Known primarily for his portrayal of the dimwitted Mr. Bean character on TV and in movies, British actor Rowan Atkinson may not seem like the world’s foremost expert on climate change and electric vehicles. But an op-ed he published over the weekend declaring that “our honeymoon with electric cars is coming to an end” has thrust him into the center of a global debate and sparked a backlash among environmentalists and politicians. electric vehicle experts.
“Electric vehicles may be a bit soulless, but they are wonderful mechanisms: fast, quiet and, until recently, very cheap to operate. But more and more, I feel a little cheated,” Atkinson wrote in his Guardian article. “When you start digging into the facts, electric motoring doesn’t seem quite the environmental panacea it claims. be.”
An early adopter of electric vehicles who also owns a collection of vintage gas-powered cars, Atkinson cites a number of common criticisms of electric vehicles, including that manufacturing them produces more emissions than the manufacture of gasoline vehicles. He also argues that, given the environmental damage caused by the mining of rare earth minerals for lithium-ion batteries used in electric vehicles, it would be better to wait for the development of hydrogen cars and trucks and move on. to use gasoline while waiting.
Atkinson’s article comes as the UK plans to ban the sale of petrol cars by 2030 to reduce greenhouse gas emissions that cause climate change. The European Union and California have also approved measures to phase out the sale of new gas-powered cars by 2035.
Genie out of the bottle
The speed at which the world is moving from gasoline-powered cars to electric vehicles is remarkable. In 2022, according to the International Energy Agency, 14% of new cars sold were electric vehicles, up 9% from 2021. In China, about 1,400 electric vehicles were sold in 2010, compared to 5 .9 million in 2022.
Automakers have seen the writing on the wall and plan to spend $1.2 trillion producing electric vehicles and batteries over the next seven years. This investment drives innovation, which, in turn, helps make EV battery manufacturing more environmentally friendly.
“The carbon footprint of electric vehicles is falling in the three major industrial areas of Europe, America and China. A comprehensive study by McKinsey concluded that emissions from major battery suppliers would fall by 75% over the next five to next seven years”, Ambrose Evans-Pritchard, The Daily Telegraph’s global economics editor wrote on Tuesday about the rapidly changing landscape of electric car battery production. “Batteries are already being made that no longer require cobalt. By the end of the decade, we’ll start to see solid-state batteries that are four to six times more efficient, so efficient they can run on sodium instead of lithium for routine travel cars.”
Lifetime shows
On its website, the Environmental Protection Agency notes that “the greenhouse gas emissions associated with an electric vehicle over its lifetime are generally lower than those of an average gasoline-powered vehicle, even taking into account of manufacturing”.

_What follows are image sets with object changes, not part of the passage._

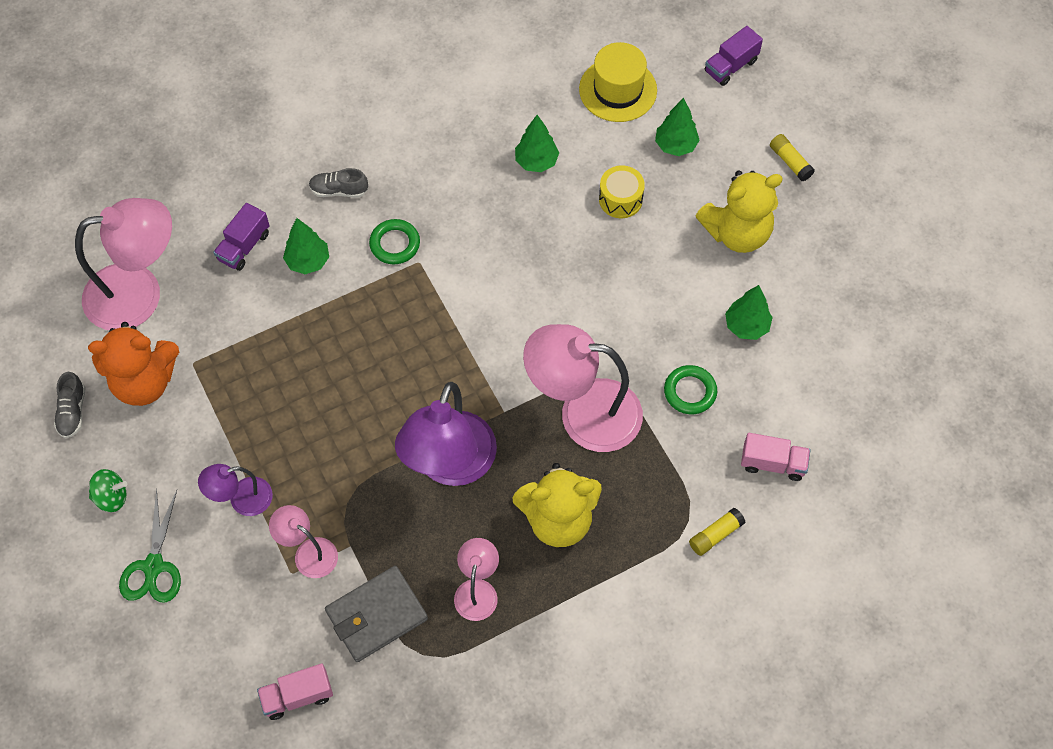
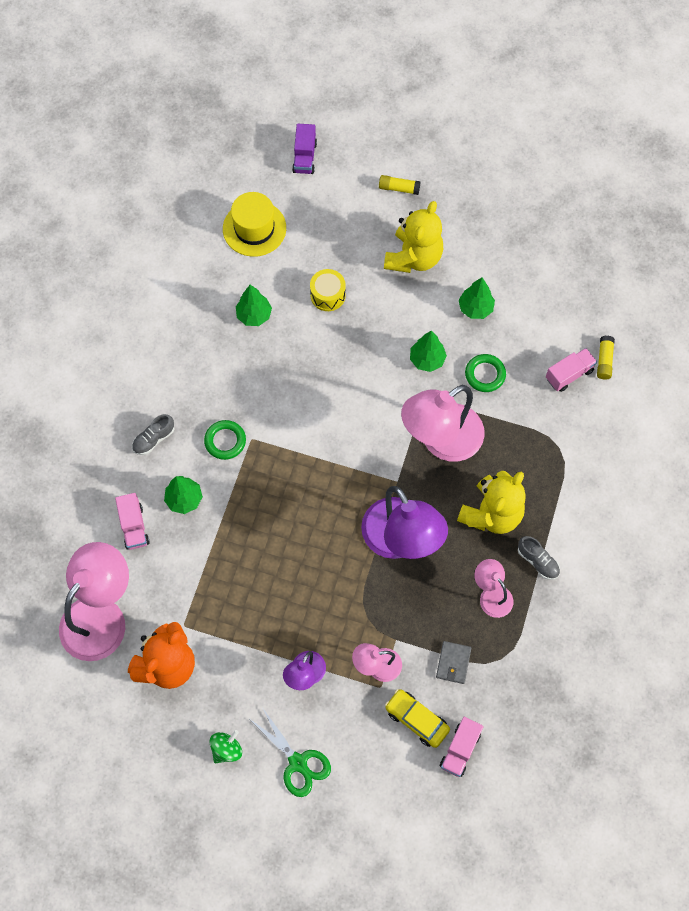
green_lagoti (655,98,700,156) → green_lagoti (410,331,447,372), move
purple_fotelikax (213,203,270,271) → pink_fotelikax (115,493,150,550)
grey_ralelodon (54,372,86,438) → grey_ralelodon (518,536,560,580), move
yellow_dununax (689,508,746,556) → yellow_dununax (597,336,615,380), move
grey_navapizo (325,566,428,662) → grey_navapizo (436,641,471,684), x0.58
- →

Auke Hoekstra, a professor at Eindhoven University of Technology in the Netherlands who has conducted research comparing the lifetime emissions of electric vehicles and gasoline-powered cars, was one of many experts to weigh in on the paper. ‘Atkinson.
British climate tech analyst Gniewomir Flis also refuted Atkinson’s claims.
“High embodied emissions mean that a battery-powered car is more carbon-intensive when leaving the factory than a gasoline-powered car. But with the distance traveled, gasoline-powered cars emit significantly more emissions. Reuters calculates that after 21,000 km, battery-powered cars begin to reduce CO2″, Flis wrote in a Twitter thread.
Leah Stokes, professor of climate and energy policy at the University of California, Santa Barbara, summarized the views of many experts.